One of my readers recently posted the following very interesting comment on my recent piece, "Intel's CES Keynote: That's Nice, But...",
Well, I am not very interested in mobile so BK was on target for me. Playing from behind to capture a fractional market share of low margin product is not an exciting investment thesis. So all the stuff about phones is history and irrelevant to me. I realize this sounds dumb to most people, but I think the 3rd world will take over the manufacture of these devices long term. There's no future there.
While I certainly find this viewpoint interesting (and this is not the first time that I've heard this argument), I think that it misses the entirety of what Intel has always been about.
Smartphones Will Be Commodity - So What?
Intel's (INTC) PC chip division is on track to do $33 billion in sales at a whopping 35% operating margin. I don't know about you, but this is one of the best businesses that I've ever seen, and certainly the most lucrative semiconductor business that I've ever seen. TSMC (TSM) and Qualcomm (QCOM) only wish they could sell $33 billion worth of chips and turn in that kind of margin.
But guess what? PCs are incredibly low margin. Just ask ASUS, Dell or HP (HPQ) what the margins for your typical piece-of-crap $399 notebook PC, and they'll probably tell you something along the lines of 5%. Heck, PCs are almost assuredly lower margin than the vast majority of tablets and smartphones sold today.
However, people make a pretty critical mistake in assuming that because PCs themselves are "low margin" that the component vendors can't make good money. That's really the crux of the whole issue: Intel sells chips, not end devices, and over time as various chip markets mature and the space consolidates, the gross margin profiles for those spaces tend to be okay.

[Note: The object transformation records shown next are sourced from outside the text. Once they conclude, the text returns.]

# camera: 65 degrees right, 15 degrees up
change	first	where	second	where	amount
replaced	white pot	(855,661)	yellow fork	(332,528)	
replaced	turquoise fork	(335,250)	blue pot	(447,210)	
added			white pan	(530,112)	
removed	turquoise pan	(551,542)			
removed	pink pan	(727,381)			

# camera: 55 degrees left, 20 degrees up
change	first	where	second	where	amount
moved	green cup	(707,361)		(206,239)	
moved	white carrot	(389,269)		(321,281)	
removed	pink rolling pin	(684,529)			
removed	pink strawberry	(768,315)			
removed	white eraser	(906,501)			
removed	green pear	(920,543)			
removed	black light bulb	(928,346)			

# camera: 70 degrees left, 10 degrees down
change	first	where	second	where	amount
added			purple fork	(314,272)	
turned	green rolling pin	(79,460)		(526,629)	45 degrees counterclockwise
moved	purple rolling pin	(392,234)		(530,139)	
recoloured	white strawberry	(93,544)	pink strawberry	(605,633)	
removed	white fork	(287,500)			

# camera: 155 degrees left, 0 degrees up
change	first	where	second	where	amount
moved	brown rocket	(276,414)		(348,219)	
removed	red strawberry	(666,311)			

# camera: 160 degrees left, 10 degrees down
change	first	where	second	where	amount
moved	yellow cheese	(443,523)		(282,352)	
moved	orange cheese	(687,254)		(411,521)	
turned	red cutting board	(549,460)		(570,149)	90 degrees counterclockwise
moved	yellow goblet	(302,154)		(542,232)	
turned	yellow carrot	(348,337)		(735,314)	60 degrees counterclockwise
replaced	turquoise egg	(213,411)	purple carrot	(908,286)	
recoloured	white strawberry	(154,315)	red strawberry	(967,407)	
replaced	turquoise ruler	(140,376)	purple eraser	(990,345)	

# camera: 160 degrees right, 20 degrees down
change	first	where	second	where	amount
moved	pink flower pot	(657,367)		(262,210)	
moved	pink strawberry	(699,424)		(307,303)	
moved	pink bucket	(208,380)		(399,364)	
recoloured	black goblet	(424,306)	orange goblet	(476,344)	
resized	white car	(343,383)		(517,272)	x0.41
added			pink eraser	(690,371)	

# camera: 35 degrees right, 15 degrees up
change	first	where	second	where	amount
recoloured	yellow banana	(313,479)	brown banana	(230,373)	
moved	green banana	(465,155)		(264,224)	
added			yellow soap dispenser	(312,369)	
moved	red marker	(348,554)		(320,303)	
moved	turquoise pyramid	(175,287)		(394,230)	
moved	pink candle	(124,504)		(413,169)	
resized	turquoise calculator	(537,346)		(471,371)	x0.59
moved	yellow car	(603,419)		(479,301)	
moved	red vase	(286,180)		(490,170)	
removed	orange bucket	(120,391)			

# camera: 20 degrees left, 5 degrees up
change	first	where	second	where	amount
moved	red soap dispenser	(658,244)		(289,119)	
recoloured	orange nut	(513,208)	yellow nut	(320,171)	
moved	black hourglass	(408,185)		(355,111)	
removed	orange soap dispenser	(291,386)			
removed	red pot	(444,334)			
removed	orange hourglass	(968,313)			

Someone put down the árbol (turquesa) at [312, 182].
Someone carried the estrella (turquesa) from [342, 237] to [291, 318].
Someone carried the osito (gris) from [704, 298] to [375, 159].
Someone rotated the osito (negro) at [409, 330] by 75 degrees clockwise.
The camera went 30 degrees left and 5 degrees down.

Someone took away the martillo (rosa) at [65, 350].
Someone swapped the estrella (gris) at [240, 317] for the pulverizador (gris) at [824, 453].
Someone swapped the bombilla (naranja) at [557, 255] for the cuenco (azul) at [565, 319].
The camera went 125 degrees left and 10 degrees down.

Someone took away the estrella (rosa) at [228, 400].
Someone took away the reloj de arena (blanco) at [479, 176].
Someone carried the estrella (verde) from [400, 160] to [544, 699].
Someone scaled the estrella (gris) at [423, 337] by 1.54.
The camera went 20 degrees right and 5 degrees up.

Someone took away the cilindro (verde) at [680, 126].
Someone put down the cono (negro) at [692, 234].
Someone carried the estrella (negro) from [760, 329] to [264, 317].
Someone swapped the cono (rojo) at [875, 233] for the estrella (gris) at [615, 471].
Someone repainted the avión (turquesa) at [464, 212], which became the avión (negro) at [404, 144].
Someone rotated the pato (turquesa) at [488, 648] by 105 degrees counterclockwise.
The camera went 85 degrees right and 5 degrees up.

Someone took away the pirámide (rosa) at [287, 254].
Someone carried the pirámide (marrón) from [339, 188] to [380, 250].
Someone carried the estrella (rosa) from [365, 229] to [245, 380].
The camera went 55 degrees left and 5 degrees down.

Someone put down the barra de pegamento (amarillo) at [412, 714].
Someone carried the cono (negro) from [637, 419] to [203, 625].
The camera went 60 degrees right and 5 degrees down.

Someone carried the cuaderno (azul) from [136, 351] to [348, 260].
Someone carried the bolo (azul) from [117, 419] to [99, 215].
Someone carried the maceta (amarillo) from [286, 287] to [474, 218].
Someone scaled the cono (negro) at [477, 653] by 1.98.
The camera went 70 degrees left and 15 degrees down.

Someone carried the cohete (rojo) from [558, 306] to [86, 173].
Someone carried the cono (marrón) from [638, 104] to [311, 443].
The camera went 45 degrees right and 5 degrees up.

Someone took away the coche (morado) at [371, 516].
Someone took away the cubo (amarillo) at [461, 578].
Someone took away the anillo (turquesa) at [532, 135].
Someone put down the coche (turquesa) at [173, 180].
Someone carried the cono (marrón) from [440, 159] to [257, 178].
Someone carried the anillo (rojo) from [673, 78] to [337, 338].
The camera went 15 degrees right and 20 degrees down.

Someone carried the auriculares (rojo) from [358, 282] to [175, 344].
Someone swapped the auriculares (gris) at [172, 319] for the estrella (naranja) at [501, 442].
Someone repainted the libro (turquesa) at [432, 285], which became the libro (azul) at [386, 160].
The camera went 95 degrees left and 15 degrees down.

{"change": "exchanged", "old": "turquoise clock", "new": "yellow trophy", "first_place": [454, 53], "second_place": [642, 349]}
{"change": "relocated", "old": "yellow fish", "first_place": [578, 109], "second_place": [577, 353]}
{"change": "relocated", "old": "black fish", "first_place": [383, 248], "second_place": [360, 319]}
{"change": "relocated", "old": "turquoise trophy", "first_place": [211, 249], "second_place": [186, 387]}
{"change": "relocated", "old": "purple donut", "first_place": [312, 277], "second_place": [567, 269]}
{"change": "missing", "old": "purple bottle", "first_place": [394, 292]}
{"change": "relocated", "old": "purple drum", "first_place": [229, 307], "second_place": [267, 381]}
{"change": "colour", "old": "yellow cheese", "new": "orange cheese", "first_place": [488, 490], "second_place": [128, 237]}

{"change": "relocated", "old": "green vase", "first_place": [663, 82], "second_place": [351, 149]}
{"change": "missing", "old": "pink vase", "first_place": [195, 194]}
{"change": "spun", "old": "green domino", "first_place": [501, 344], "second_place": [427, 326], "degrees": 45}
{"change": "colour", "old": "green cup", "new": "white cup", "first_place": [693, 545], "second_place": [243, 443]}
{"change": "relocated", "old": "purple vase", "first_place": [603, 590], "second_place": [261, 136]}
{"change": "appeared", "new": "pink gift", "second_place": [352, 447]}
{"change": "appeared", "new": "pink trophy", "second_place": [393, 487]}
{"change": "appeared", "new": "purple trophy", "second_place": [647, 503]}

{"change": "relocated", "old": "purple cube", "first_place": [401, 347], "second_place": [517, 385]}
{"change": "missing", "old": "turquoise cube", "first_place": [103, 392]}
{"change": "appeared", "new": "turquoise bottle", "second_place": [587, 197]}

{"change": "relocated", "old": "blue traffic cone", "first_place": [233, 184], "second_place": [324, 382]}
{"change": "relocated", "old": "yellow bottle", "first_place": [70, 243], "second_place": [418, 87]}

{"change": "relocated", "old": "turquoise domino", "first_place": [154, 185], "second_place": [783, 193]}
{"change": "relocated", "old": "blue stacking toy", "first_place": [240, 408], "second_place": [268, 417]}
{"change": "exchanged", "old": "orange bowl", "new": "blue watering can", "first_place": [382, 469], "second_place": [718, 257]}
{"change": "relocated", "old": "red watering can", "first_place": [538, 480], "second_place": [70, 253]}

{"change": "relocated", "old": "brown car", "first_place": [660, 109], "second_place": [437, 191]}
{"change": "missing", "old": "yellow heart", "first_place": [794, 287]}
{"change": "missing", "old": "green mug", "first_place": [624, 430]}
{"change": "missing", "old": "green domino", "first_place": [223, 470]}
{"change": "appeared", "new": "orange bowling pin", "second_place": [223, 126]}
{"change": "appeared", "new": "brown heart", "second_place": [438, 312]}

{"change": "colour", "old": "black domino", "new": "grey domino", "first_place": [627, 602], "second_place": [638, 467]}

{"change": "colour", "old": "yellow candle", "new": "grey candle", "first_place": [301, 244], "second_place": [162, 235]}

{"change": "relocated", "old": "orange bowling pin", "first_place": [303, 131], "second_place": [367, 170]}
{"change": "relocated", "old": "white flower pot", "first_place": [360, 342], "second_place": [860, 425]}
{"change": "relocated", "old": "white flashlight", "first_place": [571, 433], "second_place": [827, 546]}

Intel Cannot Afford To Lose Mobile
Intel is, first and foremost, a computing company. They make their money by developing best-in-class chips on state-of-the-art manufacturing technology at a favorable cost-structure that nobody else can match. This is what drove dominance in the PC market, this is what helped take Intel's server market share from 0% to 95% today (and growing...), and this is what is helping Intel make real inroads in networking/communications infrastructure/storage.
It is my argument that Intel simply cannot afford to "lose" in the mobile market. Yes, the growth in data-center is nice, but this growth is offset by declines in the PC market. While the PC market is showing signs of stabilization (as tablet cannibalization comes to an end), the long-term growth rate for this business probably won't turn out to be more than a couple of percent per year (if we're lucky).
No, the future of computing is mobile, and even Intel agrees with me, given how they have increased spending in these key, mobile-focused areas:
The more important point, though, is that even once the cannibalization of PCs by tablets subsides, tablets and phones represent much higher growth opportunities. Further, this is a large market (Qualcomm's 50% share of the mobile apps processor market and 60% of the cellular baseband market tends to imply a TAM of ~$35B), which means that there's plenty of room for Intel to meaningfully grow from its $53 billion/year revenue base.
The PC market is boring and revenues on the decline (although stabilization and return to modest growth seems to be in the cards), and while the data-center market is in great shape and growing, it has been serving to mostly offset the declines seen in the PC market over the last few years. Intel won't be set to grow meaningfully until it can get its foot into the mobile door via both smartphones and tablets. Once it does, and if the PC stabilizes, then it's off to the races and investors will make a lot of money. However, don't underestimate just how important success in mobile really is. High end computing is already coming to the palm of our hands, and if Intel can't get a big piece of that, then it will have failed as a company and won't be worth your investment dollars.